As minhas contribuições são como advogada, professora universitária, diretora do Comitê Jurídico da ANPPD e, também, baseada na Tomada de Subsídios 1/2021 (encaminhada pela ANPPD, em março de 2021 à ANPD), bem como o resultado de minhas diversas publicações e livros sobre Proteção de Dados e Privacidade.
Inicialmente, cabe destacar que o inciso 18 XVIII do artigo 55-J estabelece que cabe à ANPD editar normas, orientações e procedimentos simplificados e diferenciados, inclusive quanto aos prazos, para que microempresas e empresas de pequeno porte, bem como iniciativas empresariais de caráter incremental ou disruptivo que se autodeclarem startups ou empresas de inovação, possam adequar-se à LGPD.
Alinhado à CF, o art. 2º da LGPD define que a disciplina da proteção de dados pessoais tem como fundamentos, dentre outros:
I - o respeito à privacidade;
II - a autodeterminação informativa (capacidade que toda pessoa tem para ter conhecimento sobre quem possui seus dados pessoais e por quais motivos);
IV - a inviolabilidade da intimidade, da honra e da imagem;
V - o desenvolvimento econômico e tecnológico e a inovação (alinhado com a CF: Art. 218. O Estado promoverá e incentivará o desenvolvimento científico, a pesquisa, a capacitação científica e tecnológica e a inovação).
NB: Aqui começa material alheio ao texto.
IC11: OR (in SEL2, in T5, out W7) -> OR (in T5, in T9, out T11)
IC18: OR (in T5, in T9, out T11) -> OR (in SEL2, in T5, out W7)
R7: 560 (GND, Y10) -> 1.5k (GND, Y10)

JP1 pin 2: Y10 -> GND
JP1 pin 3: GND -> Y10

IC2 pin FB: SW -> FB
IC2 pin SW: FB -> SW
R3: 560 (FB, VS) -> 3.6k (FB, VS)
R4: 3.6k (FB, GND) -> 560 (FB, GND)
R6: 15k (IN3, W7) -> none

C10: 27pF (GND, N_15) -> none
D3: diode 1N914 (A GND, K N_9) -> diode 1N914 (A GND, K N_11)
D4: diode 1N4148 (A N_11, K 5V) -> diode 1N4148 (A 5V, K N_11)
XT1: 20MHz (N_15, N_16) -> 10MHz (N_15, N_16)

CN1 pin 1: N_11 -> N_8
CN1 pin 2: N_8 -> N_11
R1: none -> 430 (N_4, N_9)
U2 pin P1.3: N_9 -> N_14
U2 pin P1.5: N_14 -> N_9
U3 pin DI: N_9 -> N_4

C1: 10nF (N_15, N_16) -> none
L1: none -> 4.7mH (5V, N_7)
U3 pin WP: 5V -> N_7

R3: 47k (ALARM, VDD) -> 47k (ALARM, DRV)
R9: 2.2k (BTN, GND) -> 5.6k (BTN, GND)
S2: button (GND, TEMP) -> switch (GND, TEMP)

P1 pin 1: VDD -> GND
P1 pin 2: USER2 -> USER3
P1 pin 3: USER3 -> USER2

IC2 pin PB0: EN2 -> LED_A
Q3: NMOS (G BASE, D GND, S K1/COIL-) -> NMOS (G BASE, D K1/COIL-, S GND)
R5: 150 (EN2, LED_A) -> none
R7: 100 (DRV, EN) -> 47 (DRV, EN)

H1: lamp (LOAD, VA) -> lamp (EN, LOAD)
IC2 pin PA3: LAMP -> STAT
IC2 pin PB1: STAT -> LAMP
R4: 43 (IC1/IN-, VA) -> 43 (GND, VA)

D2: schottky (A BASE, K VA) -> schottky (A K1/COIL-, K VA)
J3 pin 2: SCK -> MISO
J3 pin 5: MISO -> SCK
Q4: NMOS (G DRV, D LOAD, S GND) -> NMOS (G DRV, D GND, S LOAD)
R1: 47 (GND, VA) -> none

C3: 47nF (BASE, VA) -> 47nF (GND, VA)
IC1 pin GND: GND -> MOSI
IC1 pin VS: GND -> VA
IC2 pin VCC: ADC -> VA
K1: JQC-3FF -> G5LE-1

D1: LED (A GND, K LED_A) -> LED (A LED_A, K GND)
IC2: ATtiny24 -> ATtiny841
Assim, são escopo de toda a legislação de PD&P a proteção à privacidade das pessoas naturais e a autodeterminação informativa, mas também o desenvolvimento das organizações.
Um dos princípios do privacy by design (privacidade desde a concepção, previsto inclusive no art. 46, § 2º, da LGPD) é que a abordagem de processos empresariais que envolvam dados pessoais, considerem o foco no usuário, ou seja, nas pessoas envolvidas nas atividades desenvolvidas pelas empresas.
Pode ser desafiador para pequenos negócios a adequação à LGPD, mas ela é obrigatória. A Privacidade e a Autodeterminação Informativa devem ser os objetivos legais. Ao falar de proteção de dados e privacidade, estamos falando de nós mesmos, enquanto pessoas.
Estamos preparando esta e próximas gerações com a abordagem da proteção de dados e privacidade.
Devemos reconhecer e parabenizar o esfoço da ANPD com esta resolução ao flexibilizar prazos para cumprimento de direitos e que dinsponibilizará futuramente guias específicos sobre cada assunto. O que não pode haver a supressão de direitos de titulares, como o da portabilidade (como previsto no art. 6º da resolução). Caso contrário, a resolução estará sendo contrária à lei 13.709/2018 - LGPD e ao Decreto 10.474/2020.
Ao conversar com alguns empresários, estes compartilharam comigo que teria sido mais fácil compreender a temática se houvesse mais informações em associações, escolas e conhecimento sobre obrigações das organizações e a população, sobre os seus direitos.
1º ponto: em nenhum momento a LGPD (ou o decreto 10.474/2020) traz a faculdade de cumprimento legal por empresas, mas sim a simplificação do cumprimento do determinado na LGPD. Também não há a possibilidade de exclusão de obrigações em geral ou direitos de titulares previstos na LGPD.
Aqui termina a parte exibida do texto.